AE: For your career arc, do you have any regrets about having taken the role?
MJ: No, not at all. Actually, it was very educational for me.

AE: In what way?
MJ: We did some prison visits, and I’d never been inside or around prisons before then. Prior to that, I hadn’t really been forced to look left or right, but just at what was straight ahead of me. I found prison is all about what doesn’t work in our society, and so actually what they show us is what is wrong with our society.

AE: Do certain lines or scenes from the show stay with you?
MJ: One that stays with me always is in the first series, a scene with the character of Monica. Nikki rounds on Monica for having been selfish by trying to commit suicide just before she’s released, in effect throwing away an opportunity so many people would be begging for.

I think that glimpse of Nikki is probably what I loved about her the most, that strength and compassion, but also the limitations of her humanity, that she could still be annoyed and angry and compassionate and understanding at the same time. That was a nice mixture, and I like that kind of thing. I think what makes incredibly moving situations and stories is when you see a conflict of emotions, and I just think life’s a lot like that, really.

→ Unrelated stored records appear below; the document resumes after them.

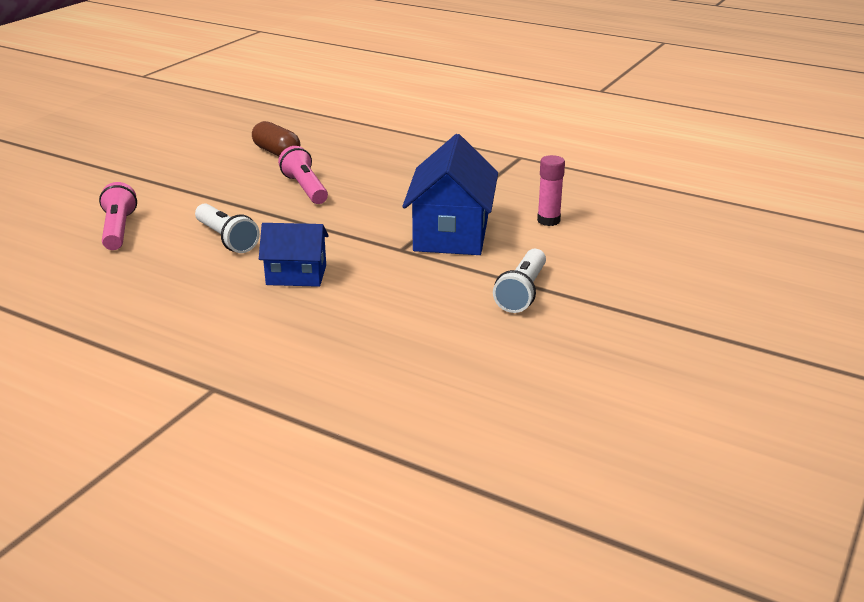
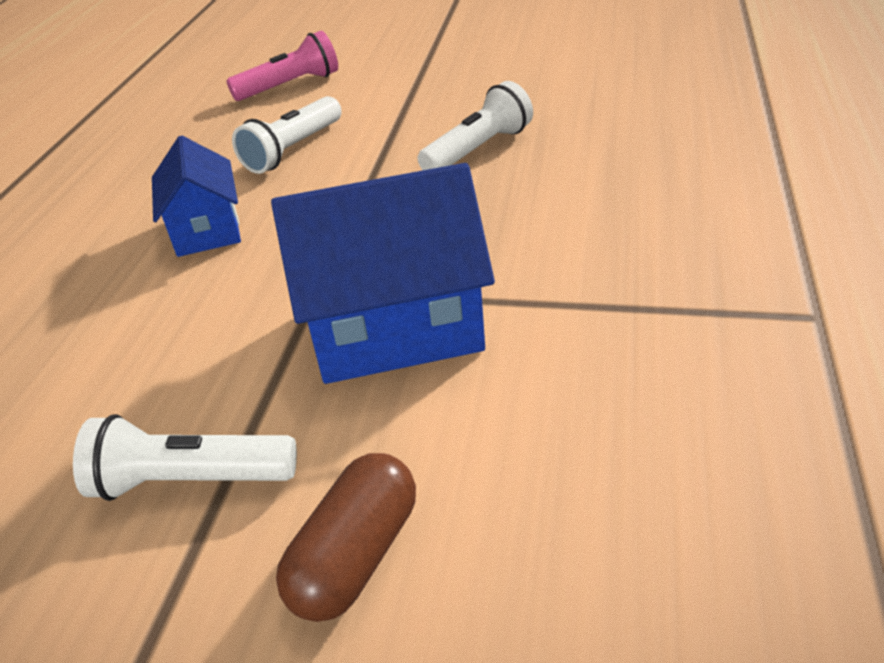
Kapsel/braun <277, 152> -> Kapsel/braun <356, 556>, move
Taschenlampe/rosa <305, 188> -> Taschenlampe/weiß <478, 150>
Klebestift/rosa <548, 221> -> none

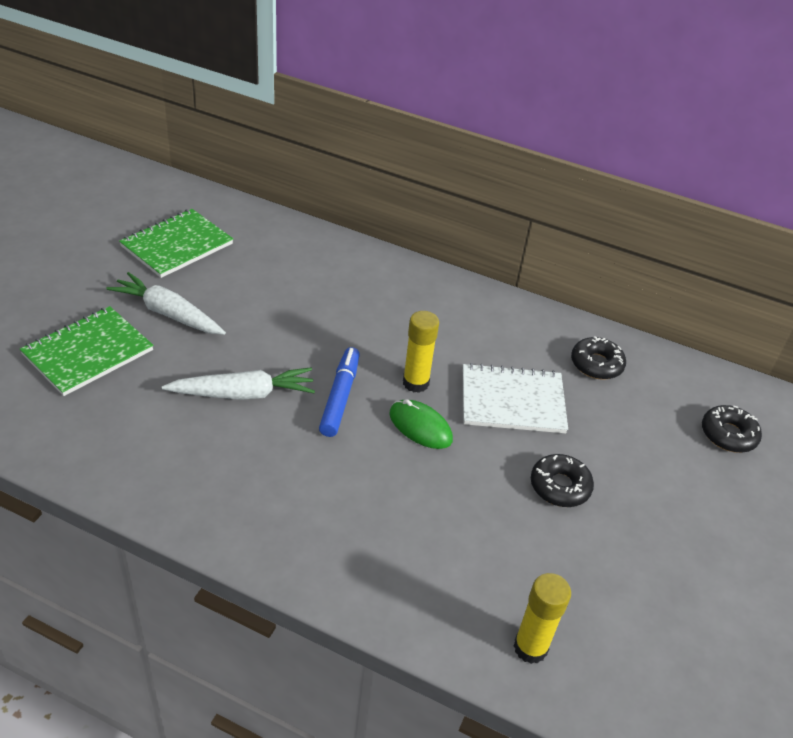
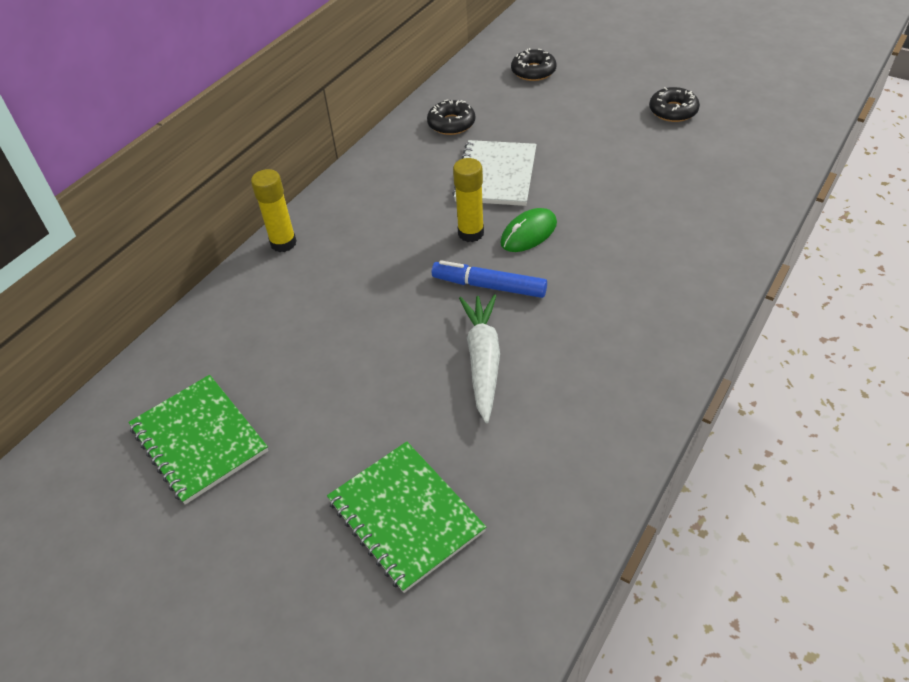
Klebestift/gelb <530, 647> -> Klebestift/gelb <283, 243>, move
Donut/schwarz <560, 486> -> Donut/schwarz <673, 111>, move
Karotte/weiß <168, 313> -> none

AE: You’ve said you were drawn to the show in part because of the quality of the writing.
MJ: I think that communication, 80 percent of it is actually nonverbal, and I think Bad Girls gave the framework for you to play a lot of stuff that wasn’t actually in the text. Very often the construction of a script is all so snapshot and quick-quick-quick to keep the viewers’ attention. In Bad Girls, there’s a lot of subtext that comes through, not just in the Nikki-and-Helen relationship but in all of the relationships. You’ve got the line coming out, but why the viewer gets interested is that there’s subtext; there’s all the unspoken which speaks reams.

AE: Can you explain what made the chemistry between you and Simone Lahbib, who played Nikki’s love interest, Helen Stewart, work so well?
MJ: It’s a very strange thing. I think it was just to do actually with the fact we’d go on set and we would just, as best as we possibly could, suspend disbelief. We were very comfortable in each other’s company, and we could kind of go for it with each other because there wasn’t any embarrassment on a personal level. I think in a way that was quite freeing and amazing.

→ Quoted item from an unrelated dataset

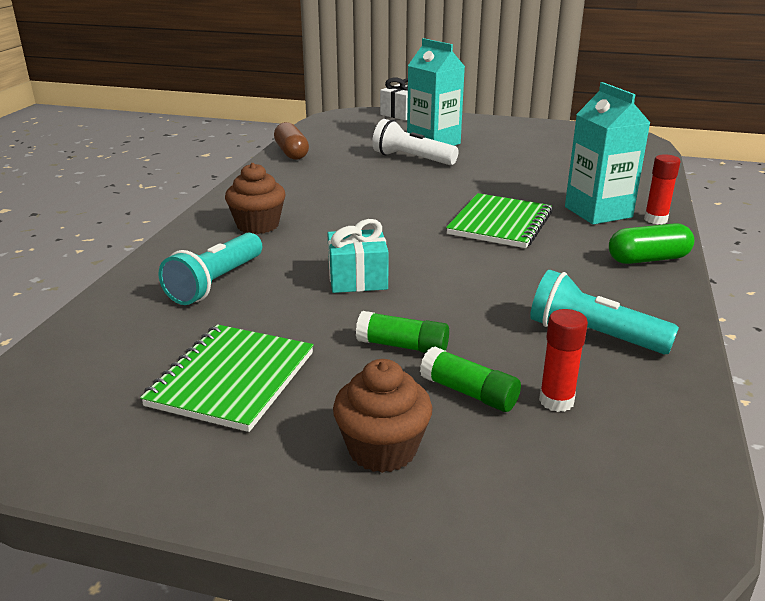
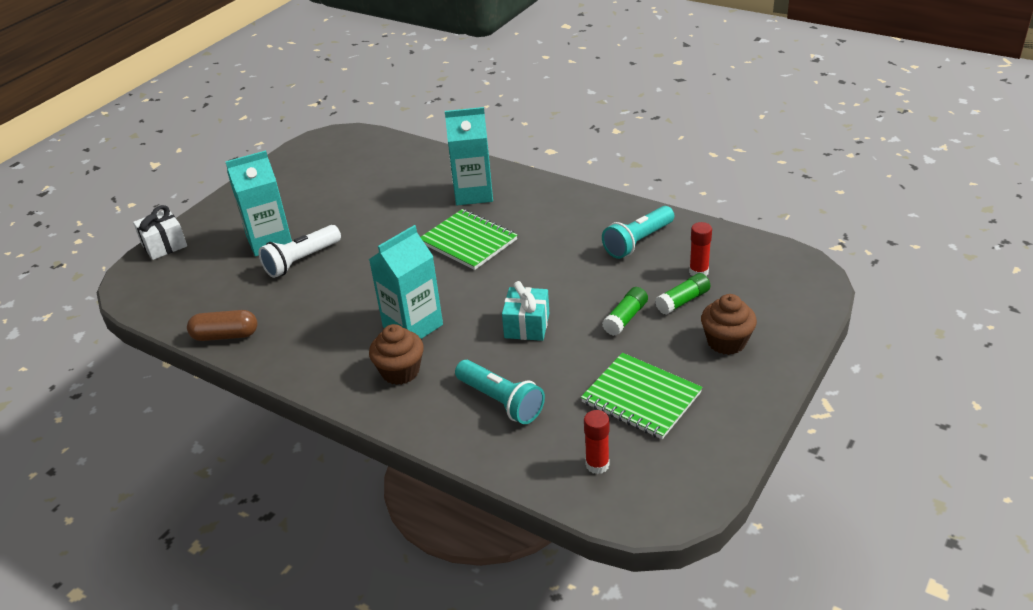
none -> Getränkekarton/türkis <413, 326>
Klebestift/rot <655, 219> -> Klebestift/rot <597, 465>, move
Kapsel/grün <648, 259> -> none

AE: At a movie premiere, you and Simone held hands and kissed in public. Were you just two friends having fun, or were you making a political statement?
MJ: In all honesty, I think it was a bit of working the crowd, I have to say. [Laughs.] I remember at the time being told to wear a suit to the premiere and I drew the line at that. I thought, well why? We’re not Nikki and Helen, we’re actually Simone and Mandana going out. I said, ‘I’m not wearing a suit; I’m wearing a dress, that’s it. Not unless you want to go and get me a fabulous suit.’ [Laughs.] It was a little bit … when you get told to wear a suit, you know what you’re expected to be doing on that public outing, so I think it was a little bit of a tip and a nod in that direction.